About Elizabeth Scalia
  • http://artemisretriever.blogspot.com/ retriever

    Thanks for this beautiful post. Used to work with the Sisters of Charity when young (their token Protestant chaplain for ministry w mostly Protestant abused and neglected kids and the staff) so admire Sisters and pray for vocations daily.

  • Jeanne

    The Benedictines of Mary’s first CD sold 60,000 copies!!!!

  • http://fineoldfamly.blogspot.com Sally Thomas

    Thanks for another lovely nun post. My teenaged daughter spent the first part of last week down at the Shrine of the Blessed Sacrament in Alabama, and I think she hoped that the Poor Clare extern nun she was hanging around with would just keep her.

    So miserable, all these nuns, that teenaged girls call their mothers and say, “You know I’m not coming home.” (She did. I was glad to see her. Not quite ready to give her up yet.)

    [edited to insert links -admin]

  • Ellen

    I went to a conference about Mother Teresa las weekend and met 5 of her nuns. All were happy and kind. I also met a young woman from the Dominican Sisters of St. Cecilia, who was simply beautiful and happiness radiated from her.

    [edited to insert links -admin]

  • GTB

    THANK YOU for keeping up the Happy Nun posts because few others are. IMO, that’s one of the reasons that the ‘old nuns’ orders got so bitter & disaffected with the Church: Their extensive contributions to the infrastructure of the RCC were largely ignored or taken for granted. My God-daughter is now in her 3rd yr as a Nashville Dominican; she simply glows.
    BTW, your Obama post of last nite was spot on too. Creative Minority report posted a great pic of “The Bow” next to a pic of our Commander in Chief who refuses to put his hand over his heart. Just gives me the creeps.

  • http://fineoldfamly.blogspot.com Sally Thomas

    We love those Nashville Dominicans! There are a group of them teaching at a school in Greenville, SC, not far from us, and we met them at the Charlotte Diocese’s Eucharistic Congress at the end of September. Our two girls spent time chatting with them — several weeks later we ran into the same sisters again, and they exclaimed, “Oh! You’re X and Y’s parents, aren’t you?” The girls weren’t with us at the time, but it meant a lot to them to know that the nuns had remembered them by name.

  • Joe DeVet

    We are “honorary grandparents” (it’s a long story) to a newly-permanently-vowed sister in one of the renewal groups (Franciscans TOR in this case) growing up in the Church. After a roller coaster life, she has found her true home! She is one joyful lady within a group of very joyful, young-at-heart holy women. One key to their joy–freedom from the twin burdens of dissent and radical feminism.

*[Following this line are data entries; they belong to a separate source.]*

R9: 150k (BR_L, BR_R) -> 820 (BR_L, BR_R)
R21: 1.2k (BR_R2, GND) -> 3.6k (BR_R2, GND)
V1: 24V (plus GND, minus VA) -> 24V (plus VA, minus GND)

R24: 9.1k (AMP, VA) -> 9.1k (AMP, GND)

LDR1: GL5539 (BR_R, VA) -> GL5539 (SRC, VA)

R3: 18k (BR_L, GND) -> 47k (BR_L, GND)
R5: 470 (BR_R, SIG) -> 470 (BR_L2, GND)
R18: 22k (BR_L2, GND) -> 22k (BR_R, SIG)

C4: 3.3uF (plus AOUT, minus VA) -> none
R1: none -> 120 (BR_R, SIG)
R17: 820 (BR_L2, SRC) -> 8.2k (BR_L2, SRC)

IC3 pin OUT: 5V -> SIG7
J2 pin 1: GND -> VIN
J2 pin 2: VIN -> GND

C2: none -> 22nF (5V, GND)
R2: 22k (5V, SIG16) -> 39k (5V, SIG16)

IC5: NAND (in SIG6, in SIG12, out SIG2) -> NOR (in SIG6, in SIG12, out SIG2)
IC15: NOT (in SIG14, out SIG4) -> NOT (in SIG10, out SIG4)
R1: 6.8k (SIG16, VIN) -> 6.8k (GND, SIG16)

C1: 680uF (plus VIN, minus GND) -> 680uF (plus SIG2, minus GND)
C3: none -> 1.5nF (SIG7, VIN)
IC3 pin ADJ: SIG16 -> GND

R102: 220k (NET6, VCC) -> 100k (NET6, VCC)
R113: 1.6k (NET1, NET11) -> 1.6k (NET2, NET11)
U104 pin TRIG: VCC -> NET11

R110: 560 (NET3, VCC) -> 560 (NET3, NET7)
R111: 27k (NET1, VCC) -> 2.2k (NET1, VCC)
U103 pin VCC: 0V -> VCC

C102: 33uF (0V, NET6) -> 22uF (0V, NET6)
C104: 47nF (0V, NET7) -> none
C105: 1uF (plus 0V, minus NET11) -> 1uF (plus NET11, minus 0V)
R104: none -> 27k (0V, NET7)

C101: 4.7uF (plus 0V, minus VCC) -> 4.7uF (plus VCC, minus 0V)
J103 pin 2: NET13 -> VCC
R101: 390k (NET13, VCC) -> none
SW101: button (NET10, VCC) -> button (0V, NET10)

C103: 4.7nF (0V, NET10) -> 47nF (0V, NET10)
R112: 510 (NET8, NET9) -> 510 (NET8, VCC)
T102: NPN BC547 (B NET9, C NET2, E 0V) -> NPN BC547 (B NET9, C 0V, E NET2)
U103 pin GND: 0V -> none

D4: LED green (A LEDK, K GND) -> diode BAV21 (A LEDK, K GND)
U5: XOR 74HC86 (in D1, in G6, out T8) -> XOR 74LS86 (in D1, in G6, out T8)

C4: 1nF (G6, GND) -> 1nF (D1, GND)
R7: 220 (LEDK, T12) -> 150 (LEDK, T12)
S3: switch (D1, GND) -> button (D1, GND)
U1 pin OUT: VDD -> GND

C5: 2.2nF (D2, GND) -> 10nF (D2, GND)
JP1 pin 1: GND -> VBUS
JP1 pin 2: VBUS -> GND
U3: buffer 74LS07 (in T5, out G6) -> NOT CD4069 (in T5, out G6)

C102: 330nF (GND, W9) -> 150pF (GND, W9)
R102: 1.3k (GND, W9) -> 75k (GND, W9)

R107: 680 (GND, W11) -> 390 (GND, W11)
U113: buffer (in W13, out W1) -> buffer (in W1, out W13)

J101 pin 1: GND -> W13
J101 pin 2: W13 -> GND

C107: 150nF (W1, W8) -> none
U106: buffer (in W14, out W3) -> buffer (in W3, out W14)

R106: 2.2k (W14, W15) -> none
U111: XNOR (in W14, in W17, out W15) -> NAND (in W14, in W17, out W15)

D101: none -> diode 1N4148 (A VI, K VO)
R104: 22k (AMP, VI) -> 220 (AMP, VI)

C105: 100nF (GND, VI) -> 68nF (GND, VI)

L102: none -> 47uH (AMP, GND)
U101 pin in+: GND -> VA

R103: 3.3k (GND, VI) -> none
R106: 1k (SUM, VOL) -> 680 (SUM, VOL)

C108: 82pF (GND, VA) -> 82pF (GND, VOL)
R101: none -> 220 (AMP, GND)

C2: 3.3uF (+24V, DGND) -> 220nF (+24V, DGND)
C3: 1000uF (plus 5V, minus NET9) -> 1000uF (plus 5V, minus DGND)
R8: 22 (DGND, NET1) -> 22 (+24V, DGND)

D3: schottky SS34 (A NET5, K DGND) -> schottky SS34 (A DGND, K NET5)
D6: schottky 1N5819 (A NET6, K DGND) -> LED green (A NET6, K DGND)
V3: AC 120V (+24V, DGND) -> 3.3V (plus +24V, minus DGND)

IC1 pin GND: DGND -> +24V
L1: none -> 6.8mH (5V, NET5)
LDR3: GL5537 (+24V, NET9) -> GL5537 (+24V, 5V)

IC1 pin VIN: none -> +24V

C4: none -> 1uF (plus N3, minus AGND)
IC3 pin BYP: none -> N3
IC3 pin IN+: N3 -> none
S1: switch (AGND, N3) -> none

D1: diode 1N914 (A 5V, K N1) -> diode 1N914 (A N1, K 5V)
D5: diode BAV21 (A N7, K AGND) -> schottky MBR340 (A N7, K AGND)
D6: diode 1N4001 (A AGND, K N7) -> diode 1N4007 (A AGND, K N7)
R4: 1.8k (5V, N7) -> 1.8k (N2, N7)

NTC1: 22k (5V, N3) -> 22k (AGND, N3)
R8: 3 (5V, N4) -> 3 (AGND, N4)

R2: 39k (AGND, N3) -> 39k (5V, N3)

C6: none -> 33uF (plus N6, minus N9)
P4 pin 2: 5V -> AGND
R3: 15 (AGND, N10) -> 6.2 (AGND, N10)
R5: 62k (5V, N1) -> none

  • http://catholicsensibility.wordpress.com/ Todd

    I can’t say I’ve known “old nuns” to be bitter, so the comparison is lost on me. Women religious as a whole, both those in cloisters and in the secular world have always seemed happy and balanced, often in spite of mistreatment by clergy.

    [I don't think I (or anyone here) was talking specifically about "old" nuns or "young" ones. In fact, I haven't called any nuns "bitter." I did call Maureen Dowd bitter. She is the one who wrote about miserable and unhappy nuns. -admin]

  • http://deirdremundy.blogspot.com Deirdre Mundy

    I’ve met cranky nuns and happy nuns—

    It’s not an age-thing… it’s a “Focus of the Order” thing, IMO.

    The sisters from orders who put the Eucharist first and let their strenght and work come from that center tend to be joyful.

    The ones who’ve replaced Christ with Enneagrams, Reiki and random ‘activism’ tend to be cranky. As they should be— because nuns work hard and tackle the impossible. If they’re not doing it because they’re madly in love with Christ, how COULD they be happy?

  • cathyf

    One of the happiest folks I’ve known is Sr. Nancy Murray, OP. For the last several years she has been touring the country with her one-woman show on St. Catherine of Sienna.

    Some years back Chicago’s Hispanic gangs were in the midst of a brutal gang war. The cardinal called the pastor of the parish that was in the middle of all this and said “What can we do to help kids have an alternative to gangs?” The pastor replied, “Can you use your pull to get us Sr. Nancy?” Phone calls were made, and she spent more than a decade there working with the kids of the neighborhood.